About Yohoushi †
Yohoushi is for all users who love graphs. It is a graphing tool designed to collaborate with GrowthForecast where Yohoushi as a front-end and GrowthForecast(s) as back-ends.
Yohoushi shows you graphs stored in a GrowthForecast in multiple approaches. You can see large-sized graphs, specify start/end time date, and see a number of thumbnail graphs in one page. And, it also supports an unlimited hierarchical graph tree.
Also, it supports multiple GrowthForecast clusters. Yohoushi provides you highly scalable system.
+----------+ +---+
| | +--> |GF1| <--- post a number
Ops ---> | Yohoushi | <----------+ +---+
| | | +---+
+----------+ +--> |GF2| <--- post a number
+---+
If you are already an user of GrowthForecast, no reason not to try Yohoushi! Adding Yohoushi into the existing system is really easy, just run Yohoushi. You'll notice that you don't need to change a script to post a number to GrowthForecast. Screencasts(Sorry but japanese only) help you to understand shortly how Yohoushi works.
Installation †
(1) Requirements †
Please install them beforehand.
- Ruby (>=2.0.0)
- MySQL or Sqlite3 (>=3.6.16)
- GrowthForecast (>=0.62)
(2) Install Yohoushi †
Download the yohoushi from yohoushi/releases, and unarchive it. Execute the following command in the yohoushi directory.
$ bin/bundle
(3) Configure Application †
Register URL(s) of GrowthForecast(s) on config/application.yml. Yohoushi connects to a GrowthForecast running on localhost:5125 as default.
# config/application.yml
multiforecast:
mapping:
'': 'http://localhost:5125'
To connect to multiple GrowthForecast servers, write your mapping rule as follows:
# config/application.yml
multiforecast:
mapping:
'app1/': 'http://host.to.growthforecast1:5125'
'app2/': 'http://host.to.growthforecast2:5125'
In this example, Yohoushi maps graphs whose names starting from 'app1/' and 'app2/', to 'host.to.growthforecast1:5125' and 'host.to.growthforecast2:5125' respectively.
(4) Configure Database †
Write MySQL configuration on config/database.yml, and execute the following command.

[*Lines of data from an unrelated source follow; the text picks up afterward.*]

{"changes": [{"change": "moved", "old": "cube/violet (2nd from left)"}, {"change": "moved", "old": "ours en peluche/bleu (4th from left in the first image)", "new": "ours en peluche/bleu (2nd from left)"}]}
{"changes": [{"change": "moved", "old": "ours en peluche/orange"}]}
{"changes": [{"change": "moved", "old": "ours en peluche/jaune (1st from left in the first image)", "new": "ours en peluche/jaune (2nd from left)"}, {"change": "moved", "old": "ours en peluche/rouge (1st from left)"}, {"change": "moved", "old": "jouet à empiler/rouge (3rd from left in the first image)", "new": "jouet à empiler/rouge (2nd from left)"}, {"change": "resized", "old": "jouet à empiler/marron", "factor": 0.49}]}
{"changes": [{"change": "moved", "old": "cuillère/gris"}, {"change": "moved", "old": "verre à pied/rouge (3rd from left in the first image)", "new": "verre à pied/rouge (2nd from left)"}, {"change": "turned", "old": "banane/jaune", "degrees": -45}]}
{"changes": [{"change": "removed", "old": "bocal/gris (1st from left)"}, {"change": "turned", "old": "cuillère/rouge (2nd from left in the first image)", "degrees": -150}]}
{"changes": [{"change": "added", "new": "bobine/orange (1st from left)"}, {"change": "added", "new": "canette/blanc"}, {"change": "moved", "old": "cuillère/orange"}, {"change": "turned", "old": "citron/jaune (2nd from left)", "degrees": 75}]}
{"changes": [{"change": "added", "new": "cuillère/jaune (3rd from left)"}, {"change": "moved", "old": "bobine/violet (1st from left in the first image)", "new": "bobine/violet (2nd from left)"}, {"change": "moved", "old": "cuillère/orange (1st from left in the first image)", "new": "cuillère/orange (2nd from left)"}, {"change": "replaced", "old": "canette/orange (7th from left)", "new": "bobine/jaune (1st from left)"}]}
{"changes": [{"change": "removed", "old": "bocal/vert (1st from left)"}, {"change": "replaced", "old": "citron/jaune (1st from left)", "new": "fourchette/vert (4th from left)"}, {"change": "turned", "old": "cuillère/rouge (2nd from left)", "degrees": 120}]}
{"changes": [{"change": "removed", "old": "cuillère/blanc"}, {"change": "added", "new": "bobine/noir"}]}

$ bin/rake db:create db:migrate
As default, this command connects to MySQL located on localhost:3306 with root user / no password, and creates a database named `yohoushi`.
# config/database.yml
adapter: mysql2
database: yohoushi
pool: 5
timeout: 5000
username: root
password:
host: localhost
port: 3306
Support SQLite †
To use SQLite instead of MySQL, do the following procedures.
Modify Gemfile as followings:
# Gemfile
gem 'sqlite3' # activate this line
# gem 'mysql2' # comment out this line
Execute below commands.
$ cp config/database-sqlite.yml config/database.yml
$ bin/bundle
$ bin/rake db:create db:migrate
(5) Run †
Just,
$ bin/yohoushi
And you're done! Point your web browser at http://localhost:4804
.
To daemonize, run with -d
option.
$ bin/yohoushi -d
To stop the daemonized Yohoushi, execute
$ bin/yohoushi stop
(6) Check †
To check Yohoushi is working well, let's POST a number to GrowthForecast. Here, let me assume GrowthForecast is working on localhost:5125.
$ curl -d 'number=10' http://localhost:5125/api/service1/section1/graph1
Success if this graph is shown on Yohoushi. You may wait a minute at maximum until the Yohoushi worker synchronizes graph data with GrowthForecast.
For more information †
You may use Yohoushi API or multiforecast-client to create graphs of 4 levels or more.
Use the Yohoushi API as belows. It distributes POST data to an appropriate GrowthForecast.
$ curl -d 'number=10' http://yohoushi:4804/api/graphs/sec1/sec2/sec3/graph1
However, there is a possibility that Yohoushi will be a bottleneck by overuse of its API, therefore, it is recommended to use a multiforecast-client that will POST data directly to GrowthForecast(s) according to mapping rules.